Sara Sawyer’s eureka moment, as a young scientist, came when thinking about how to apply her interest in the long sweep of evolutionary theory to one of the big questions in HIV research: why do humans get infected by HIV but monkeys don’t?
In particular, she wanted to understand why a single protein, TRIM5α, is able to help successfully prevent HIV infection when it’s part of certain monkey genomes but is blind to the virus when it’s part of the human genome.
What she found, by delving tens of millions of years into the primate family’s evolutionary history, is an answer that lies on one small patch of amino acids on TRIM5α that evolved differently in humans than in monkeys.
“When retroviruses enter a cell in your body, they have to insert themselves into your chromosome in order to replicate,” says Sawyer, an assistant professor of molecular genetics and microbiology. “As a result, there are more than half a million historical retroviruses that are frozen in our genome, creating a fossil record of past infections. We are interested in mining human and primate genomes for evidence of how we overcame these previous infections.”

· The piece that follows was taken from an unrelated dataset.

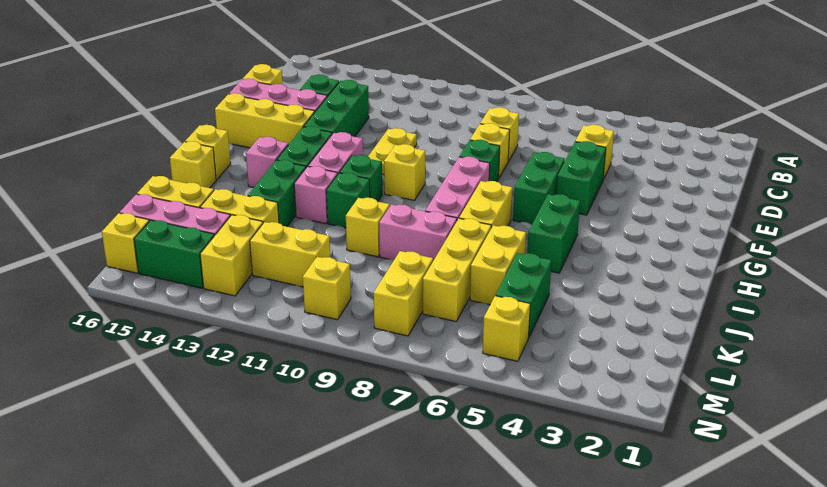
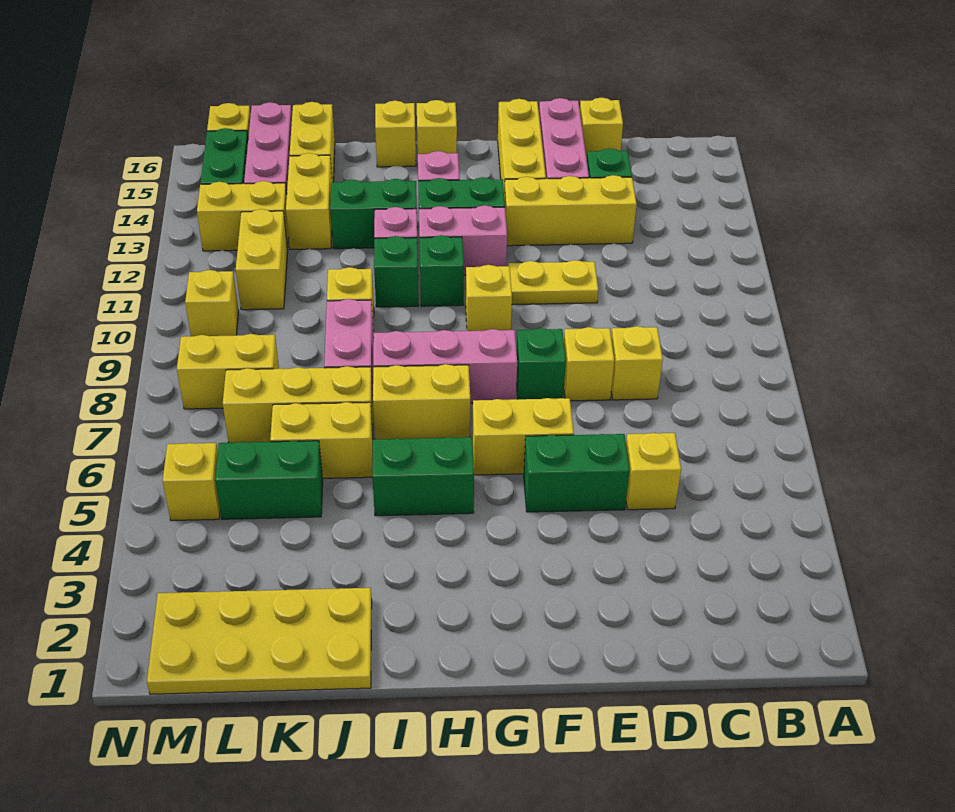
green brick D13:F13 level 1 -> yellow brick D13:F13 level 1
green brick F6:G6 level 1 -> yellow brick F6:G6 level 1
none -> yellow plate J1:M2 level 1

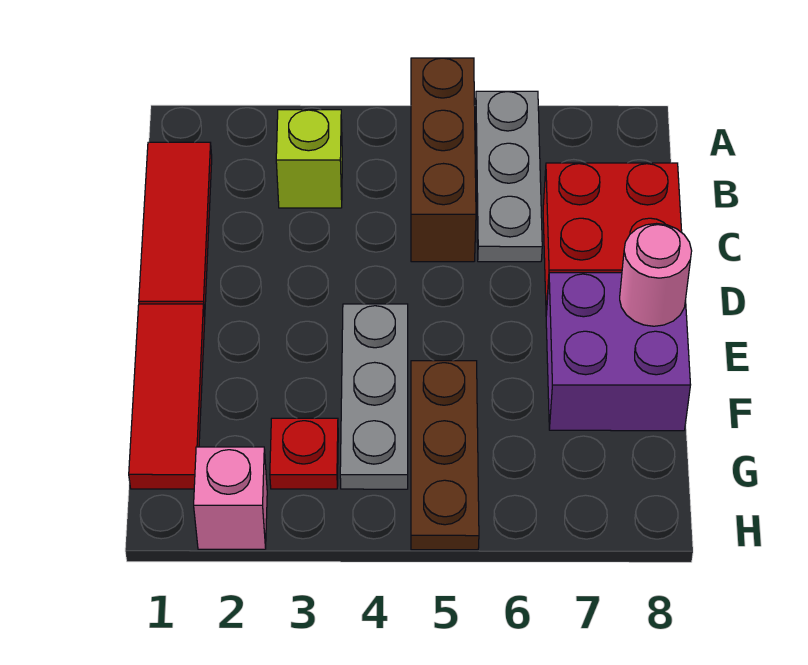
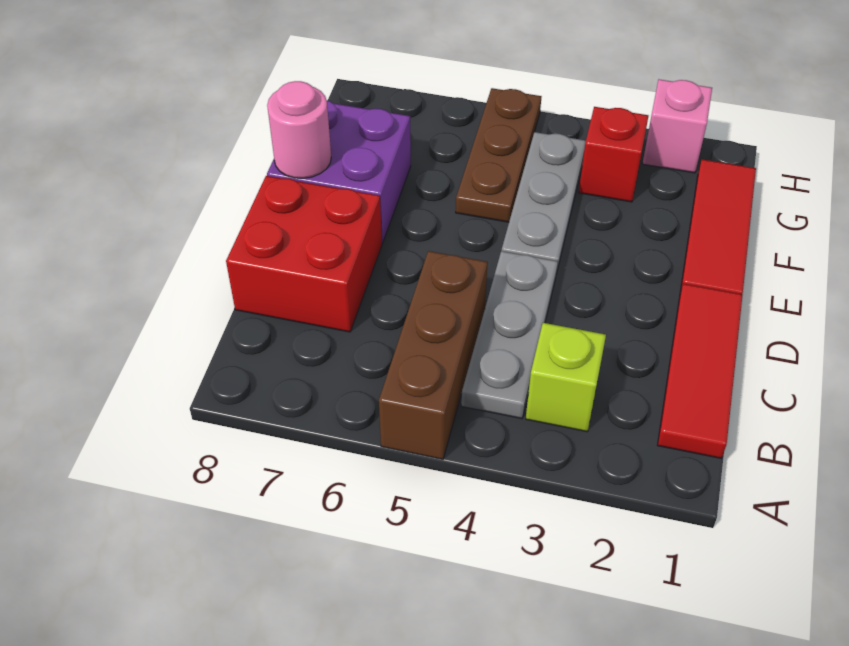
grey plate A6:C6 level 1 -> grey plate B4:D4 level 1
red plate G3 level 1 -> red brick G3 level 1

In order to reconstruct the evolutionary history of TRIM5α, Sawyer and her colleagues took genetic samples from 17 primates and sequenced the gene for each of them. Using statistical modeling, they were then able to reconstruct a phylogeny—a family tree—of the TRIM5α protein.
They traced the evolution of TRIM5α as it spread out from the genome of an ancient primate ancestor to become an essential part of the retroviral defense system in, among other primates, humans, chimpanzees, pygmy marmosets, Bolivian howler monkeys, African green monkeys, and Sumatran orangutans.
TRIM5α, they believed, had been locked in an evolutionary arms race with various retroviruses for all this time. Every time it mutated to destroy a particular retrovirus, another retrovirus (or a mutated version of the old one), emerged that could make its way past TRIM5α’s attack. And then TRIM5α adapted again, and so on and so on.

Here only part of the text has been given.